Возня вокруг «болгарского» принца Баттенберга, в которой участвовал «концерт» держав во главе с бисмарковской Германией, символизировала для Салтыкова «мелочность» европейской политической жизни, не называемой им иначе как «политиканство». Эти, «постыдные», мелочи угнетают жизнь, создают атмосферу «испуга», в которой "всякий авантюрист" (Баттенберг, Наполеон III, Орлеан, Бисмарк) "овладевает человечеством без труда". Никакие «новшества» в этой сфере не меняют сложившегося порядка вещей и представляют собой лишь "перемещение центра власти".

Шумные деяния «концертантов», "баттенберговы проказы" мешают увидеть мелочи «горькие», "терзающие", которыми опутана жизнь народная. А ведь именно эти, «горькие», мелочи определяют безысходный трагизм существования человека массы, "среднего человека", ибо они – строй жизни, "порядок вещей". Конечно, этот порядок вещей, современное общественное устройство, исторически исчерпан, неразумен, «призрачен». Однако от этого он не менее реален, не менее «терзающ». (Таким образом, понятие "мелочей жизни" во многом совпадает с другим важным для философско-исторической концепции Салтыкова понятием – «призраков». "Исчезновение призраков" было для Салтыкова равнозначно освобождению от владычества "мелочей".)

История не может, конечно, остановиться навеки, погрязнуть в мелочах навсегда. Она в конце концов "проложит для себя новое, и притом более удобное ложе", как сказал некогда Салтыков в статье "Современные призраки". Но, во-первых, подобные "исторические утешения" нисколько не ослабляют ужаса «мелочного» существования в условиях исторического «перерыва» ("…человек, даже осиянный ореолом, не перестает быть обыкновенным средним человеком" – "Имярек"). Во-вторых же, самый способ, которым история возвращает себе свои права, не был безразличен Салтыкову. О "гневных движениях истории", сметающей на своем пути и правого, и виноватого, он размышлял еще в "Современных призраках". Река истории, запруженная сором мелочей, безжалостно крушит сдерживающую ее плотину, подобно тому как река, остановить которую пытались, по приказу Угрюм-Бурчеева, глуповцы, снесла построенную ими из мусора запруду. Обществу, прозябающему под игом «мелочей», грозит взрыв, его ждет "грядущая смута". Почти четверть века, прошедшая со времени написания "Современных призраков", наполнила новым, значительно более конкретным содержанием понятие "гневных движений" истории. Деятелем "грядущей смуты", будущего переворота во имя приобщения к "благам жизни" оказывается "дикий человек". Далее Салтыков прямо называет "парижского рабочего". Речь, таким образом, непосредственно идет о рабочем движении в странах Западной Европы. Но Салтыков, конечно, предчувствует участие в "гневных движениях истории", в "грядущей смуте" русского "дикого человека", русского крестьянина. Массы безропотно сносят владычество мелочей лишь до тех пор, покуда видят в нем "обыкновенный жизненный обиход" (таково было отношение масс к крепостному праву – см. гл. 2 "Введения").
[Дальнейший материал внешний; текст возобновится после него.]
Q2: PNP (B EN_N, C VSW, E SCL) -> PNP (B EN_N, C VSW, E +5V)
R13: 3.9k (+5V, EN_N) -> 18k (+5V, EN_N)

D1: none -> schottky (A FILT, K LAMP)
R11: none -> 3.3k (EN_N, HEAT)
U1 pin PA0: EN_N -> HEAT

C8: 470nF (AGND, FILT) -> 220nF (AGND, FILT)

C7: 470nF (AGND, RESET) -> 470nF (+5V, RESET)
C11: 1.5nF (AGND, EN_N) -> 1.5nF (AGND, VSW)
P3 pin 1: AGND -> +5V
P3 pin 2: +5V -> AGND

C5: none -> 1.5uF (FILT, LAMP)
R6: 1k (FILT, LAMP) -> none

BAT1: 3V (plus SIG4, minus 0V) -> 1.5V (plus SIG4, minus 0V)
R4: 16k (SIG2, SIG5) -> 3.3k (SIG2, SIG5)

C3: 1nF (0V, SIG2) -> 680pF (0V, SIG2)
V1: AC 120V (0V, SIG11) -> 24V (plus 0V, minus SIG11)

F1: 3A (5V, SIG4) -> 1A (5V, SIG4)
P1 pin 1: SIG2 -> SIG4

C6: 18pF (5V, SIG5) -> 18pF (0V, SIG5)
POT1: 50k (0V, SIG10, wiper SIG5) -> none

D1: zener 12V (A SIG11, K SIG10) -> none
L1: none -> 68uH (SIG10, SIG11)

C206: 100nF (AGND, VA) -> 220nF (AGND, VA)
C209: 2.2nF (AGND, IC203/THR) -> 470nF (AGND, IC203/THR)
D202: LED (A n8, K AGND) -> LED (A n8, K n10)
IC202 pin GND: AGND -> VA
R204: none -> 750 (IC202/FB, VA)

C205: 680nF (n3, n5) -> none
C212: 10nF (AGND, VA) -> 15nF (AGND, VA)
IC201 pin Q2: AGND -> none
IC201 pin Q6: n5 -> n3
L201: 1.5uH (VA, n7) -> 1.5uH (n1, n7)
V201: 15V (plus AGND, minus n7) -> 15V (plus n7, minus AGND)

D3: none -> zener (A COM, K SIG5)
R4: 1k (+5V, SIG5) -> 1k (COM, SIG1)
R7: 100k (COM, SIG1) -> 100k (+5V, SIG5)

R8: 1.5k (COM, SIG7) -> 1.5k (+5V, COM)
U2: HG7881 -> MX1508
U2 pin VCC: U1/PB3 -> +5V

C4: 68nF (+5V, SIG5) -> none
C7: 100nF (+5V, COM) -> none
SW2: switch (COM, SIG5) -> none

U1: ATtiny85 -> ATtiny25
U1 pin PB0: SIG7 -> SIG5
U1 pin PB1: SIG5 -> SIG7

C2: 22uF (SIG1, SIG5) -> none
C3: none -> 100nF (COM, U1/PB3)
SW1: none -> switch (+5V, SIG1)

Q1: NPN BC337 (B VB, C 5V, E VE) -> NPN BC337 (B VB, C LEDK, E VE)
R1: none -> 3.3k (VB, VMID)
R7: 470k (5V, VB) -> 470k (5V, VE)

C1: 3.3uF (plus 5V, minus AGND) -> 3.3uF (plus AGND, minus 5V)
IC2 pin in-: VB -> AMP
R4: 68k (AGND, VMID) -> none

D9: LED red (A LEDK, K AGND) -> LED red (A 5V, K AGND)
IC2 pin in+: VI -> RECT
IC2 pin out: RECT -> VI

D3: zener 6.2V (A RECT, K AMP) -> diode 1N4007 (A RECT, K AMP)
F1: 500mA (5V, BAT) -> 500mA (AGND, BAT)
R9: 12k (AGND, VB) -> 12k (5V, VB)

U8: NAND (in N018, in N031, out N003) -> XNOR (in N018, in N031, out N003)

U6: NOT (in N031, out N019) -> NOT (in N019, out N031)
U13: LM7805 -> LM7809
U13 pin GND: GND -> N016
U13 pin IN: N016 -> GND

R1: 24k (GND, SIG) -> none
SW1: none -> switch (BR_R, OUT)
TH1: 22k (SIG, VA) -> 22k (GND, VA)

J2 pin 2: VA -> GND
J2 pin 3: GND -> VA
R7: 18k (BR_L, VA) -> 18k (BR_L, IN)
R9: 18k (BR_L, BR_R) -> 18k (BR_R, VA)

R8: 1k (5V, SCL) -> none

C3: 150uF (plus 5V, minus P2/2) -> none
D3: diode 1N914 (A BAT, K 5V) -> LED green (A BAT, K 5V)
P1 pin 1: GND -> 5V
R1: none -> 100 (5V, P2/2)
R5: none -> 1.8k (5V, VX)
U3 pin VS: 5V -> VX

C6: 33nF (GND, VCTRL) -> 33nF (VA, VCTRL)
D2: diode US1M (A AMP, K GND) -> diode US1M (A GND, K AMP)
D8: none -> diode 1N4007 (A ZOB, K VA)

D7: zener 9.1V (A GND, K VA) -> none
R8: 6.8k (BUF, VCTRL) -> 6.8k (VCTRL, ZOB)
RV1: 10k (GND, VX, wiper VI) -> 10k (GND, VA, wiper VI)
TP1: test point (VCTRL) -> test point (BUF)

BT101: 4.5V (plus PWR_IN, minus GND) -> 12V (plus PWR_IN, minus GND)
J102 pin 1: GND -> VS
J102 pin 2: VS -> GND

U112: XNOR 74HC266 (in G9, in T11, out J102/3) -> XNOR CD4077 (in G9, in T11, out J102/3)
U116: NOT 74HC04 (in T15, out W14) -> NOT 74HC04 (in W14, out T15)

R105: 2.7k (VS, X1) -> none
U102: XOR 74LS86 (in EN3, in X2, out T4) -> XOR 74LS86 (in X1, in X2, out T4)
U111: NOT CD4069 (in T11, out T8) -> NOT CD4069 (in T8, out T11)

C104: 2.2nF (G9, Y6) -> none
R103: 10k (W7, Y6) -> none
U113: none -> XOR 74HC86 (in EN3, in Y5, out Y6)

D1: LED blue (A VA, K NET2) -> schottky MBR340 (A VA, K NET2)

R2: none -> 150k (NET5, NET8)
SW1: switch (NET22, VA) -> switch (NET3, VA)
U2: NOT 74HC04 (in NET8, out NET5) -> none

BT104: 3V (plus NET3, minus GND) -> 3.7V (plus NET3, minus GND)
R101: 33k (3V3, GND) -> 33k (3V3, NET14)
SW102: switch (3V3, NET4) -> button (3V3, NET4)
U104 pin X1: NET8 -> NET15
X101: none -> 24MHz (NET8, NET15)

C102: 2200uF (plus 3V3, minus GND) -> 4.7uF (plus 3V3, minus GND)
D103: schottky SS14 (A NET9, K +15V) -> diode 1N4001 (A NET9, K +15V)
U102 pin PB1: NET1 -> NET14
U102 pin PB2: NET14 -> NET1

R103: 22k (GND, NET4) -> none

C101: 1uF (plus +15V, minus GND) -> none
История, в соответствии с просветительскими воззрениями Салтыкова, прекращает свое течение, свой закономерный ход именно тогда, когда мелочи безраздельно овладевают жизнью общества и жизнью каждого отдельного человека, а общество и человек относятся к этому бессознательно как к чему-то привычному и обыденному; когда человеческое сознание не достигло такого уровня, чтобы быть в состоянии выделить и подвергнуть анализу "терзающие мелочи" современного общественного и частного бытия с целью окончательного от них освобождения; когда такому анализу ставятся насильственные преграды. Движение истории, по Салтыкову, есть преодоление «мелочей» и «призраков» силой человеческой мысли, силой «неумирающих» идеалов.

Способность общества к развитию, к историческому творчеству обусловлена наличием у этого общества идеала, осознанной цели. Погружение в тину «мелочей» и «крох», являясь несомненным признаком исторического «перерыва», есть вместе с тем результат общественной безыдеальности. В этих условиях проблема идеала, формулирование общественных задач, открытие перспектив приобретает, по Салтыкову, первенствующее значение. Естественно поэтому, что «Введение» Салтыков завершает анализом идеалов, "мечтаний".